Prenons un exemple tout chaud. Depuis plusieurs semaines, M. Péladeau se plaint du prêt de 10 millions accordé par Québec à Capitales Média, qui regroupe Le Soleil et les journaux régionaux autrefois propriété de Gesca, de la famille Desmarais - toujours propriétaire de La Presse. M. Péladeau soulève ici une excellente question : selon quels critères ce groupe a-t-il reçu cette aide ? Pourquoi eux et Le Devoir (526 000 $), et pas Québecor ?

Il ne se contente évidemment pas de critiquer ou de soulever la question. Il donne la réponse. C'est parce que Martin Cauchon est un ancien ministre libéral (fédéral), et donc un « ami » du pouvoir à Québec.

Le commentaire est cinglant, mais il est légitime, compte tenu des apparences.

Mais PKP n'arrête pas là non plus. Il interpelle directement des journalistes, dont le chroniqueur Gilbert Lavoie du Soleil, qui avait dénoncé sa visite au bureau des journalistes de Québecor à l'Assemblée nationale l'an dernier.

Imagine-t-on que le propriétaire du Toronto Star soit un ancien chef de l'opposition en Ontario et s'en aille visiter « ses » journalistes dans l'enceinte du Parlement ?

M. Péladeau s'en est également pris à un autre journaliste, Konrad Yakabuski du Globe and Mail, pour un article prétendument de « mauvaise foi » à son sujet.

Le journaliste a répliqué : « Merci @PKP_Qc pour la plogue. Mais je vous assure que moi et mes collègues sommes de bonne foi. D'ailleurs il est très malsain pour la démocratie quand les gens puissants s'attaquent à l'intégrité des vrais journalistes comme le fait @realDonaldTrump. »

Ça n'a pas impressionné le PDG de Québecor. Hier, dans un autre tweet, il s'en prenait au Soleil, qui avait dévoilé en « exclusivité » une décision du gouvernement libéral : « après avoir reçu 10 000 000 $ de la part du gouvernement du chef du PLQ @phcouillard, bien normal que de se faire le messager de ses politiques et le véhicule médiatique privilégié. Voilà la démocratie du @LiberalQuebec ».

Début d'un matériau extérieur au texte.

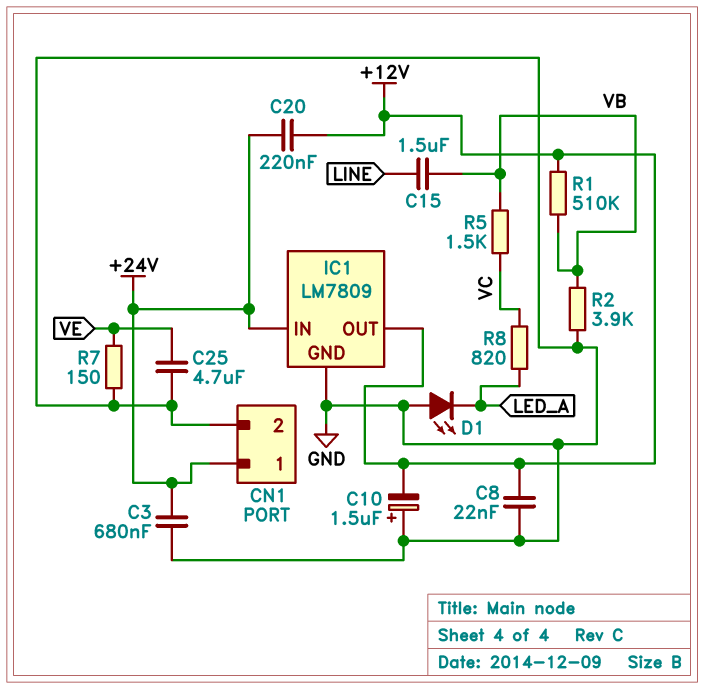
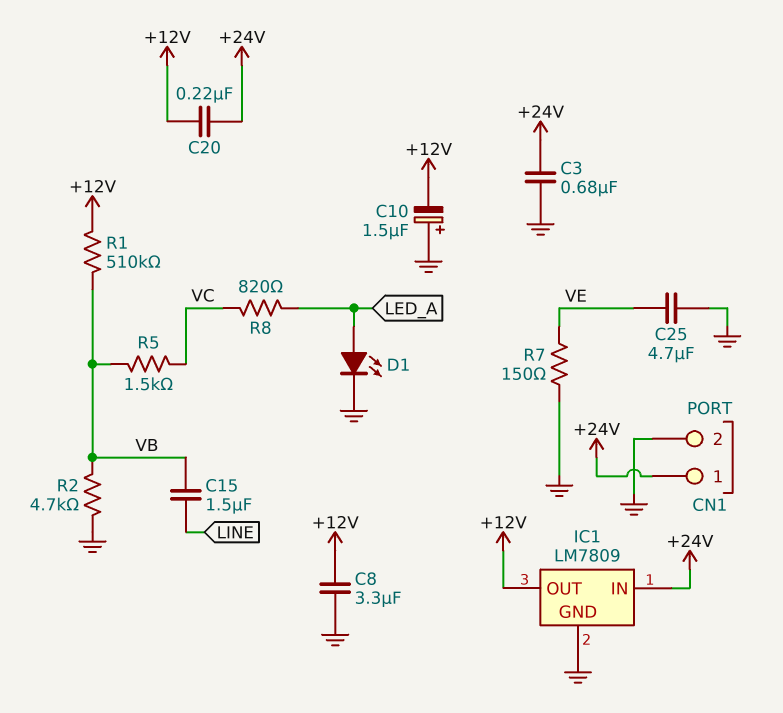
C8: 22nF (+12V, GND) -> 3.3uF (+12V, GND)
D1: LED (A GND, K LED_A) -> LED (A LED_A, K GND)
R2: 3.9k (GND, VB) -> 4.7k (GND, VB)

Bref, il accuse carrément le journaliste, qui a sorti un scoop comme il s'en sort à la pelle à Québec, d'être à la solde du gouvernement. Ce propriétaire de médias professionnels, il avance ça de manière totalement gratuite et s'attaque à l'intégrité d'un journaliste qui n'a fait que rapporter avant d'autres une information.

Qu'il critique le régime de soutien à la presse écrite, c'est parfait. Mais qu'il commence à viser des journalistes professionnels pour mieux attaquer ses concurrents ou le gouvernement, cela dépasse les bornes.

Tout ça est malsain, étant donné les fonctions actuelles et passées de M. Péladeau.

Pour l'instant, il est PDG d'une très grande entreprise de communication et devrait montrer un peu mieux qu'il comprend la différence entre son ancienne job de politicien, même s'il s'en ennuie, et sa nouvelle, même si elle n'est que temporaire.